Under the plan approved yesterday, construction of a new Bells Mill Elementary School will begin in December 2007, a year earlier than planned, and be completed by July 2009. As many as eight classrooms and a gym are to be built at nearby Seven Locks Elementary School by 2011. And at nearby Potomac Elementary School, portables with maintenance problems will be replaced this summer, and bathroom renovations will be moved up a year, from 2007.
In addition, the plan calls for one study to determine what other renovations or additions might be required at Potomac Elementary and one to address possible boundary changes at the three schools.
The deal comes after months of conflict over the role of the County Council in school construction projects.
Yesterday it was all smiles and conciliatory speeches in the council's seventh-floor chambers -- a far cry from earlier meetings on how best to alleviate crowding in the Potomac area.

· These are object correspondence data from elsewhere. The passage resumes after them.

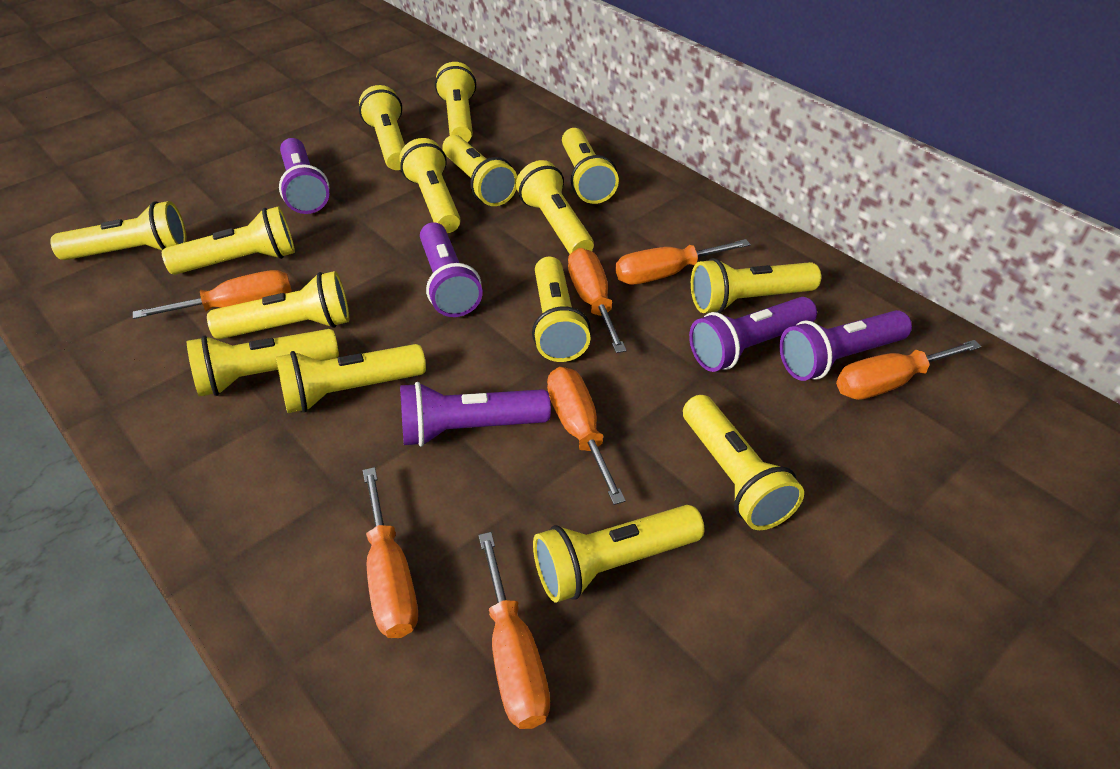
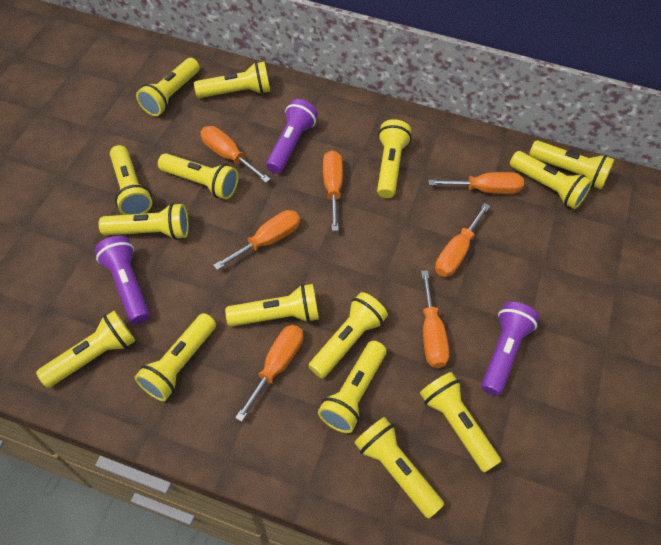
purple flashlight: 5 -> 3

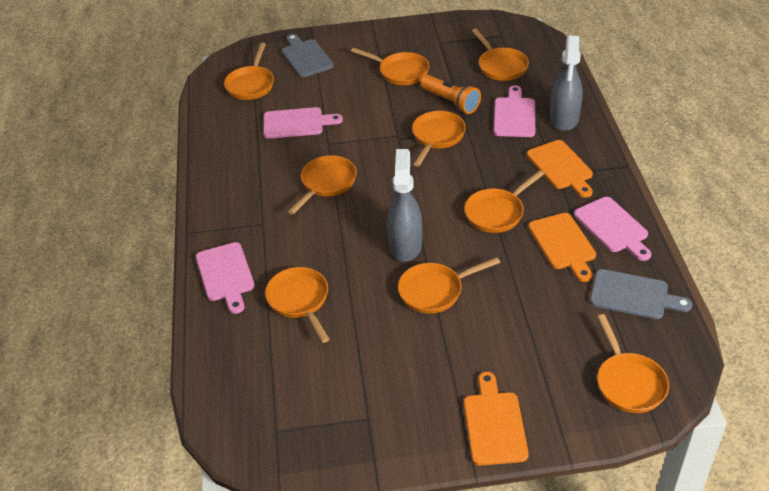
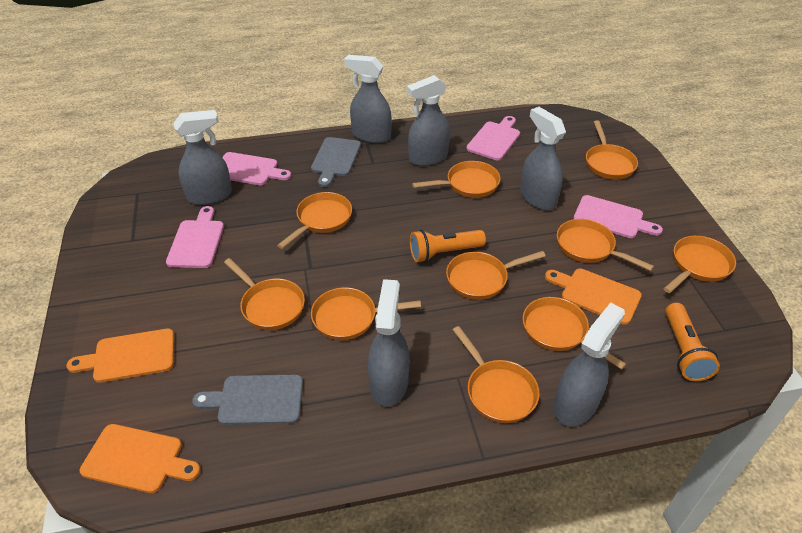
grey spray bottle: 2 -> 6
orange flashlight: 1 -> 2
orange pan: 9 -> 10

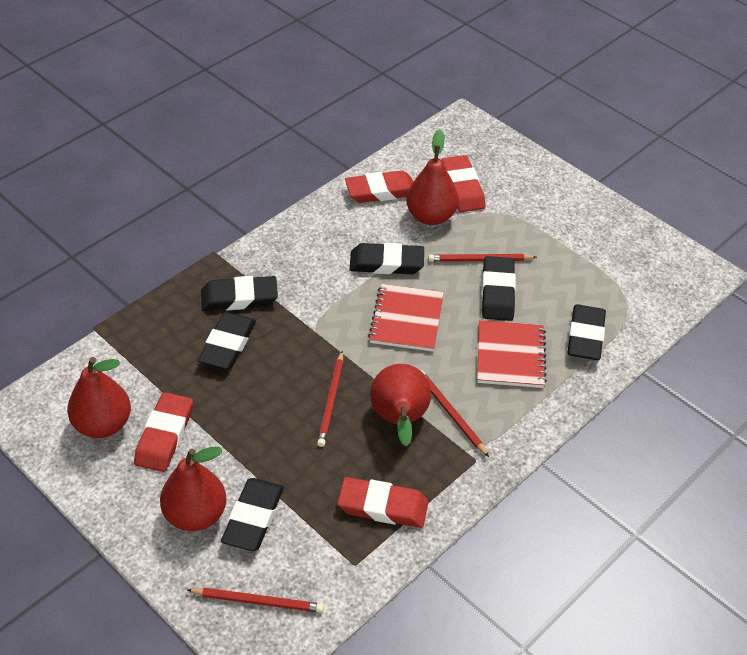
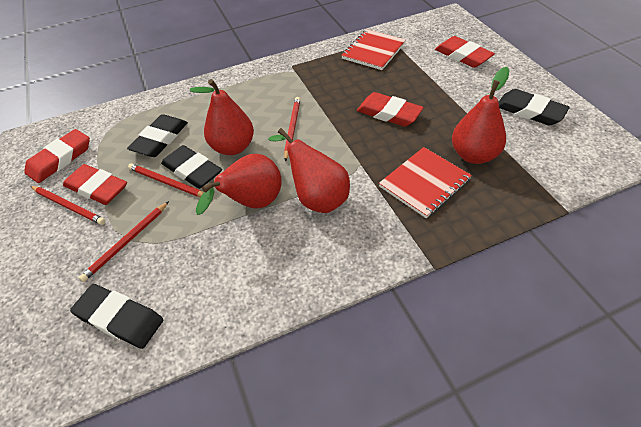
black eraser: 6 -> 4

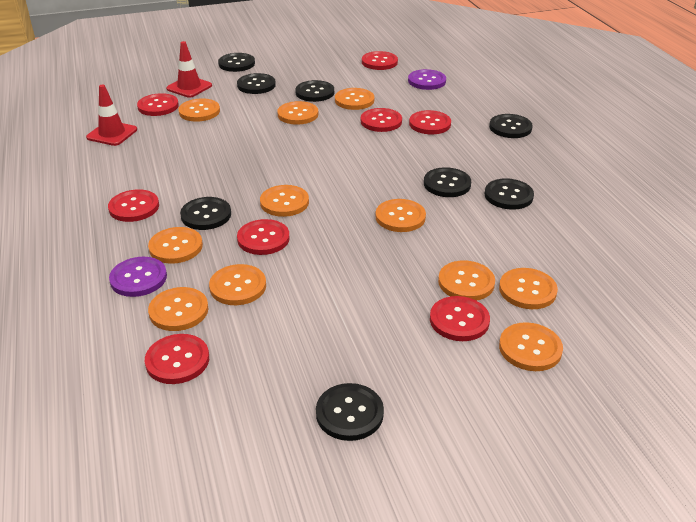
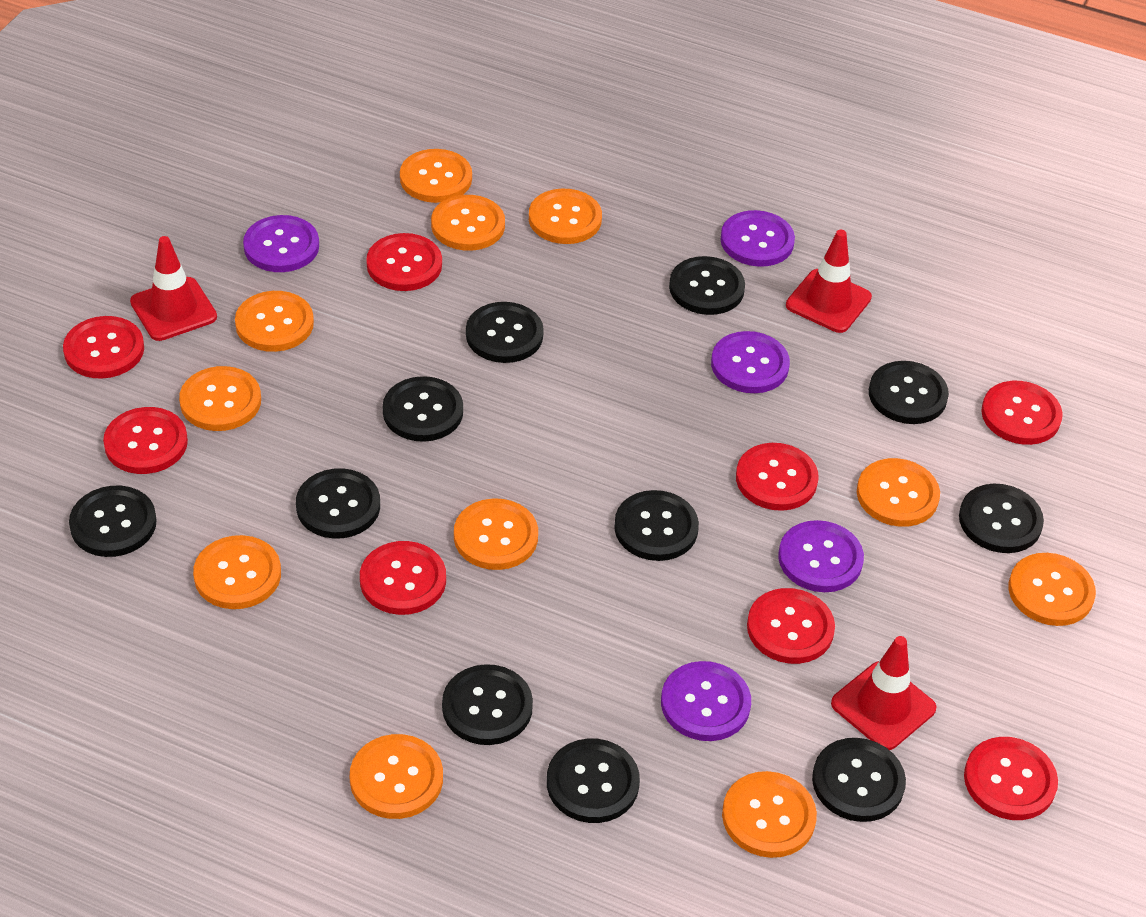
black button: 8 -> 11
purple button: 2 -> 5
red traffic cone: 2 -> 3

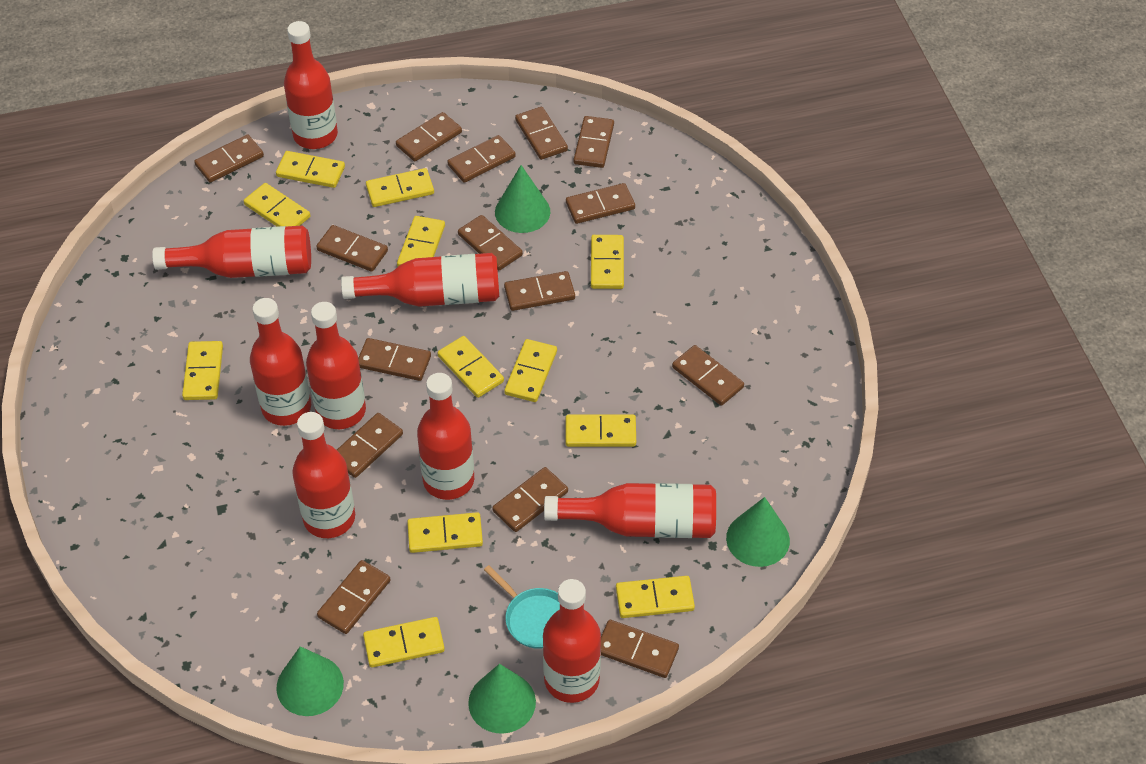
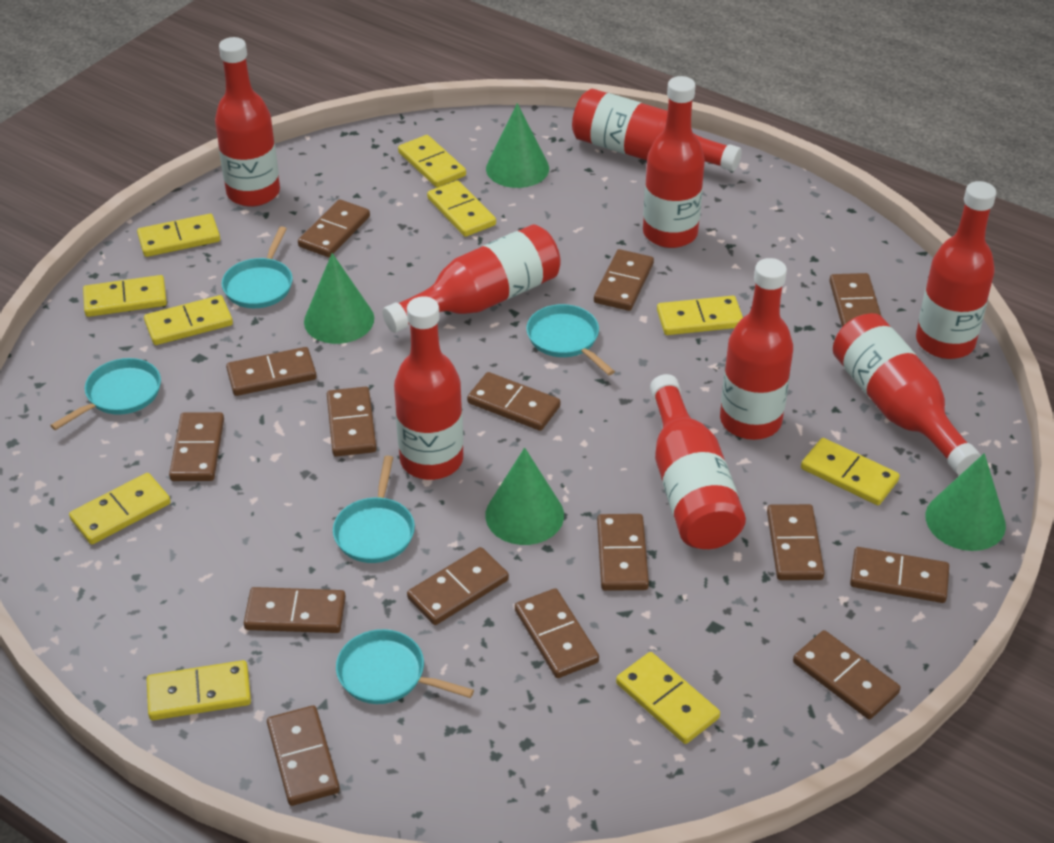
turquoise pan: 1 -> 5
yellow domino: 12 -> 10

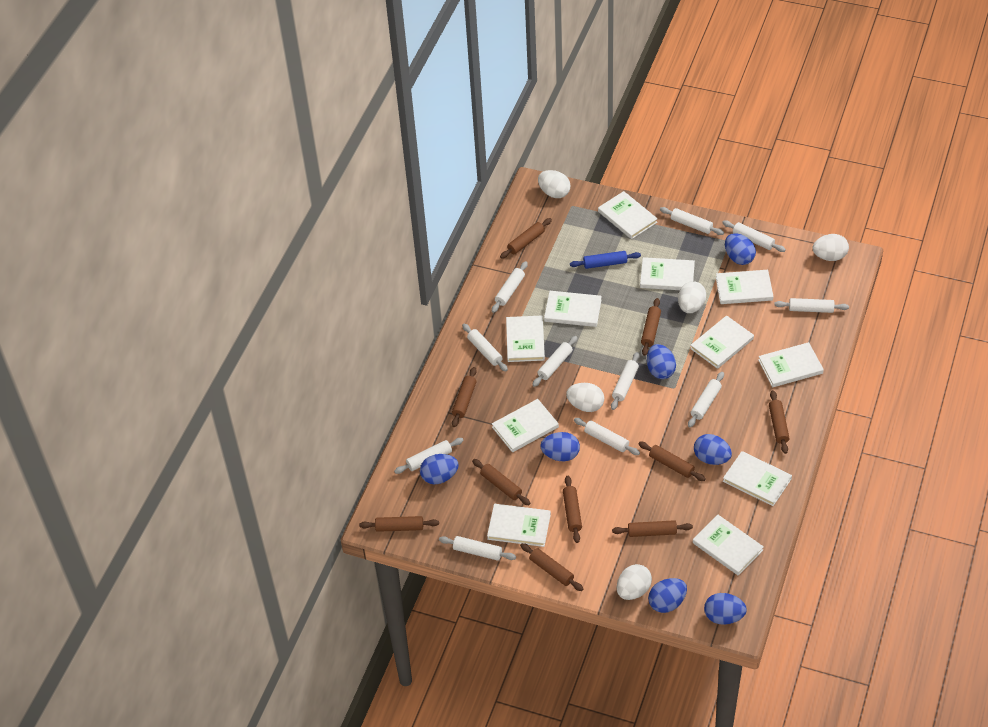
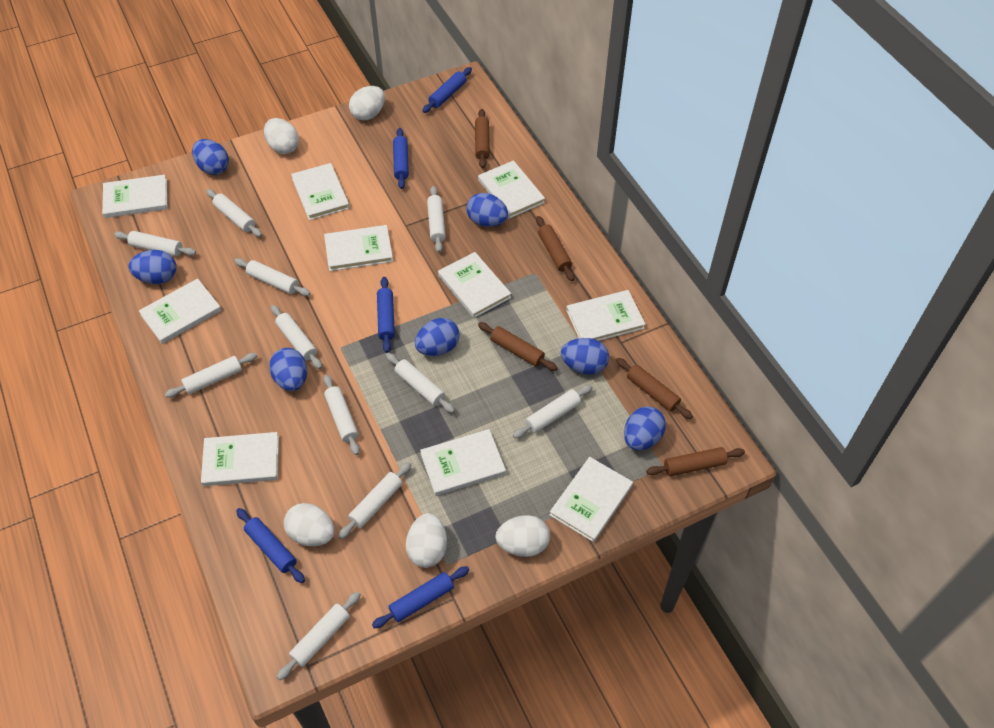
blue rolling pin: 1 -> 5
brown rolling pin: 10 -> 5
white book: 11 -> 10

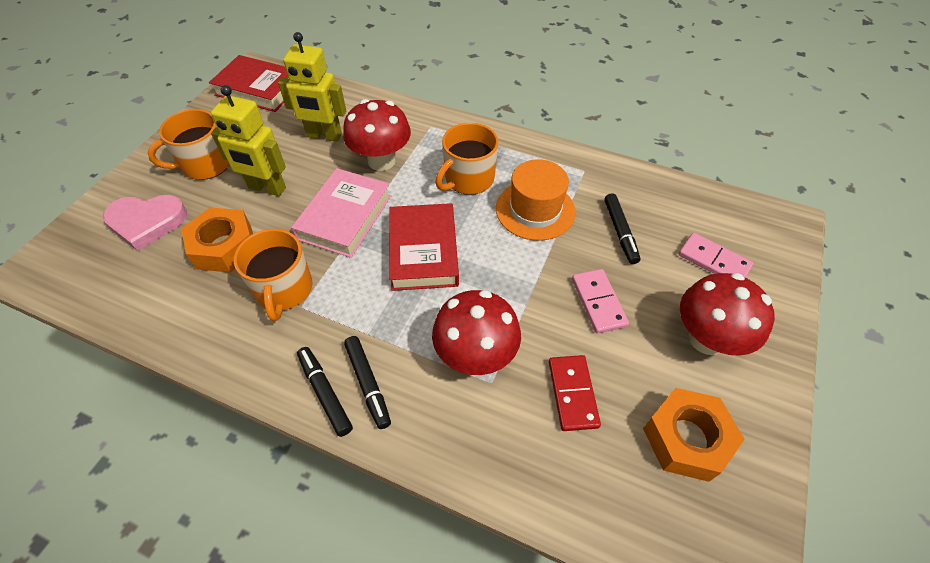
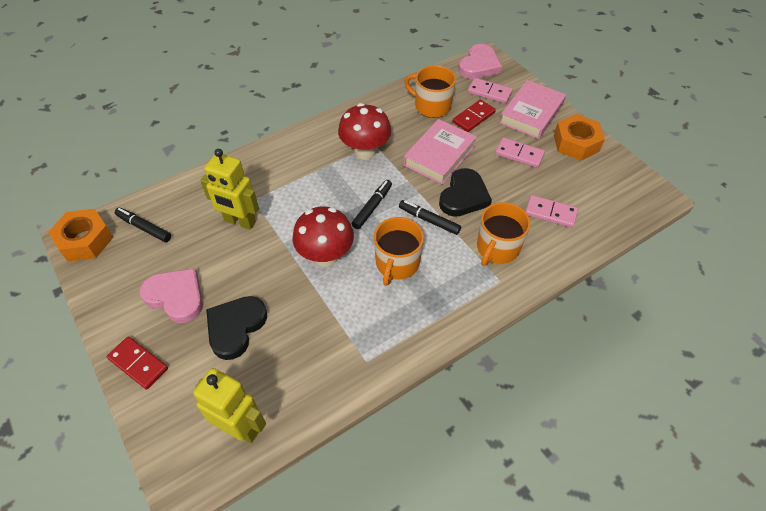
black heart: 0 -> 2
orange hat: 1 -> 0
pink book: 1 -> 2
pink domino: 2 -> 3
pink heart: 1 -> 2
red book: 2 -> 0
red domino: 1 -> 2
red mushroom: 3 -> 2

Despite staunch opposition from a majority of County Council members and many in the community, school system officials had pushed a plan to construct a 640-student elementary school on Kendale Road to replace the 350-student Seven Locks campus 1 1/2 miles away. Debate at a meeting last week became so heated that council President George L. Leventhal (D-At Large) threatened to call security on school board member Stephen N. Abrams (Rockville-Potomac) after he spoke out of turn.
But after the County Council killed funding for the Kendale plan by a vote of 6 to 3, school officials were forced to come up with an alternative.
"I think there was a moment when everyone was digging their heels in," said school board member Patricia O'Neill (Bethesda-Chevy Chase). "But compromise and moving forward is what good government is all about."
No additional funding beyond the $32.8 million allocated for the Kendale project will be required under the new plan, officials said.
Several council members alluded to last Thursday's contentious meeting in their remarks yesterday.
"This has been neither the County Council's nor the school board's finest hour," said council member Tom Perez (D-Silver Spring).
But even as school board and council members spoke in conciliatory terms, Leventhal offered some words of caution. "The fact that we have an excellent school system does not mean we shouldn't ask questions about it," he said, adding that no institution -- not the school board or the County Council -- is above scrutiny.
One factor that helped doom the Kendale plan was a report in February by the county's independent inspector general, Thomas Dagley. The school system contended that Dagley had no authority to investigate its operations, but Leventhal said the County Council will submit a brief to the attorney general taking the opposite stance.
For their part, parents of elementary school children in the Potomac area were pleased with the final agreement.
"We needed relief, and we believe we were heard by our public officials," said Richard Rosenthal, president of the Bells Mill PTA, which has had to contend with crowding and moldy portables. "We're relieved the two bodies were able to reach a compromise."